Does this highlight a greater willingness by French women to embrace a more feminine version of marriage and motherhood – the current president’s career-driven girlfriend being, in comparison, the exception that proves the rule? Or is this just the insensitive ramblings of an heiress with too much money and time on her hands and not enough brains?

For Fay Weldon, author of Wicked Women, it’s the latter:

‘Just because a woman stays at home to look after the children, it doesn’t mean she is devoid of a brain – though I suspect that Carla is. Many housewives dream of going on to work when their children leave home, of training to be a doctor or whatever. These things are often a matter of income, not intellect.’

Thank heavens she didn’t say a bad word about breastfeeding – an experience she describes as ‘absolutely sensual’. Not words that immediately spring to my mind but at least I believe her.

Can baby photos ever be too cute?

I’m ambivalent about professional baby photos. On the one hand, the newborn stage is so fleeting and they’re so tiny and adorable, why not capture the moment? On the other hand, some snaps I’ve seen are a little bit too soft focus, a tad too staged and clichéd, to feel like a truly personal memento.

The day after giving birth in hospital, we were offered the chance to have some cute if generic photos taken but baby wasn’t ‘limp’ enough and I was too wasted to decipher what this meant (i.e. well-fed and sleeping). Basically the photographer wanted a blank-canvas-baby she could rearrange in various cherubic poses, curled up on his side etc. While this can result in some very sweet photos, for a split second the technique made me think of human pyramids – but that perhaps reveals more about my warped postnatal state of mind than the photos – so we decided to leave it.

At least the UK passport office treats babies as little people – even if their approach is a little harsh (‘forward facing….babies should not have toys or a dummy, and there shouldn’t be other people in the photo’).

Something a little more intimate like this set of photos by Jenny Lewis she calls One day young in which mothers and babies are snapped at home seems a bit more authentic and so, to me at least, appealing. If only we’d been a bit more organised.

How about this?

The Perfect Housewife by Maria Konstanse Bruun

The Perfect Housewife by Maria Konstanse Bruun (c)

It’s part of a series called maternal anxiety by photographer Maria Konstanse Bruun. A little too peculiar for the family album perhaps but at least there’s a bit more of a personal and psychological edge to them.

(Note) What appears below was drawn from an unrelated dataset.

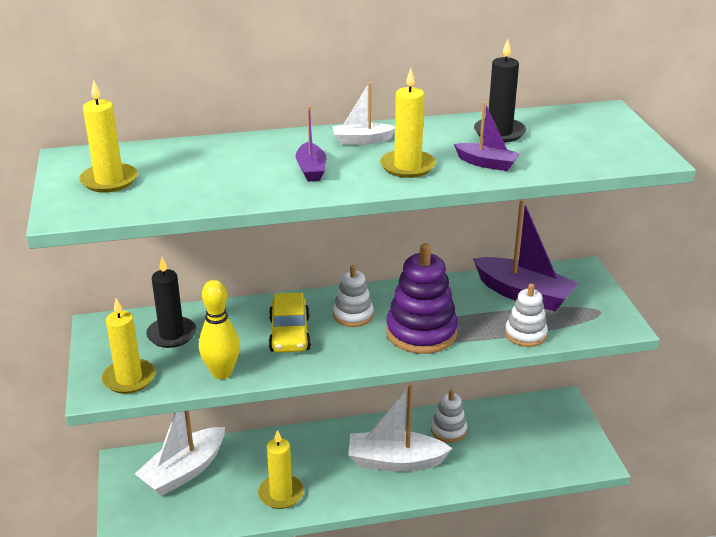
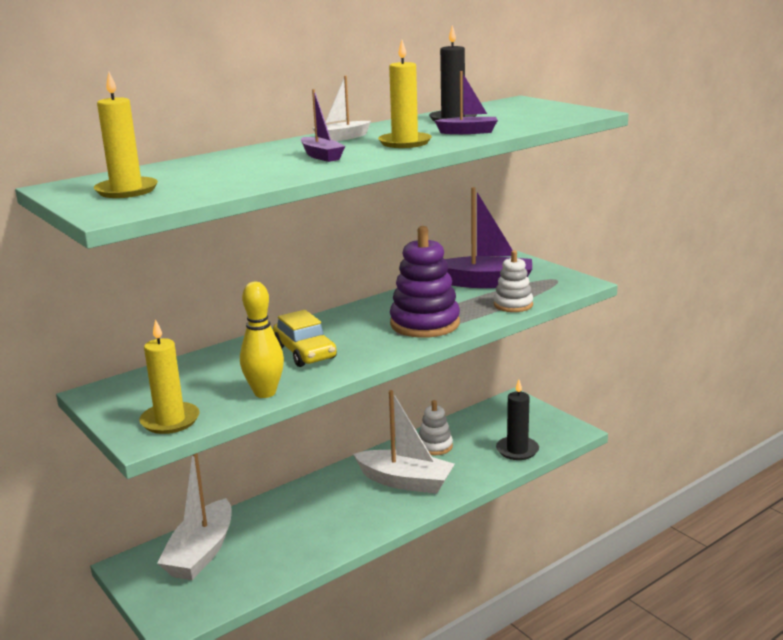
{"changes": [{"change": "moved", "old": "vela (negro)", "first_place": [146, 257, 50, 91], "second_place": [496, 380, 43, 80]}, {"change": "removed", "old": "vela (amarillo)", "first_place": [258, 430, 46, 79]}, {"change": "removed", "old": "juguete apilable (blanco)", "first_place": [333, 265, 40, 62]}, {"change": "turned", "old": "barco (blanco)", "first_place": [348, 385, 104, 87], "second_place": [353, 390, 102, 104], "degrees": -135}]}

I suppose it’s simply a question of personal taste. Even for me, this self-portrait by the provocative Turner nominated performance artist Spartacus Cetwynd with her five month old, is a bit too much. Her son Leo-Dragan – presumably named after his two zodiac signs, traditional and Chinese  – is presented like an offering to be shared, very much alive and kicking. It’s a powerful, confrontational pose for a baby and one which sums up how she sees him: ‘I do feel he has the right to be his own person’.

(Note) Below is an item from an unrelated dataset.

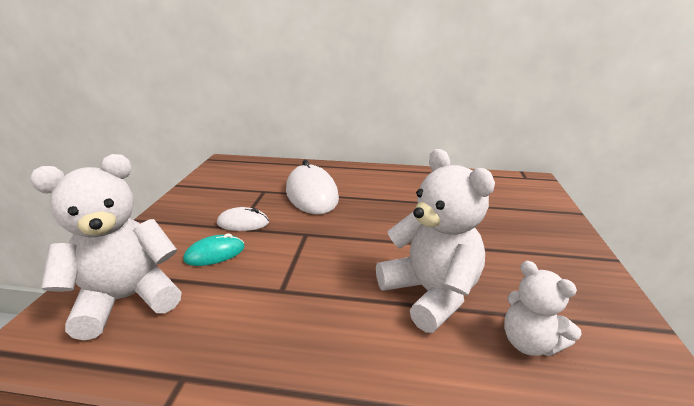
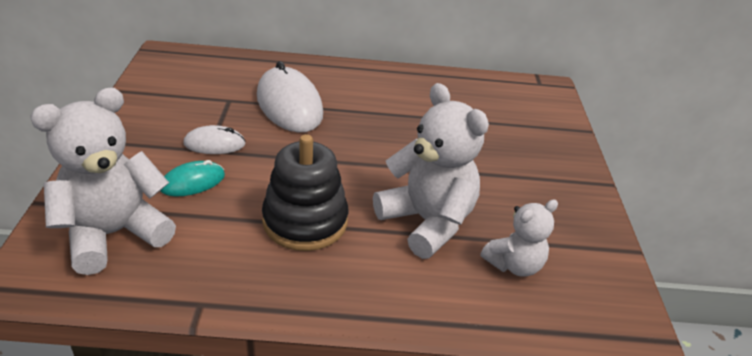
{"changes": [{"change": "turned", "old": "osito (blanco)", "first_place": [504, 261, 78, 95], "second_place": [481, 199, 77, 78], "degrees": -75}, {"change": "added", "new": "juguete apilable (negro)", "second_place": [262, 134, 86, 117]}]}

(Interestingly too, Spartacus tells Lyn Barber in the accompanying interview that she subscribes to the strict routine-led method of Gina Ford ‘because it’s the only way she can get work done’. Well, who ever said all artists were hippies? But that really is another post!)

So when it comes to baby photos is there really such a thing as too cute or generic? And, in twenty years time, will anyone really care as long as we have something to look back on?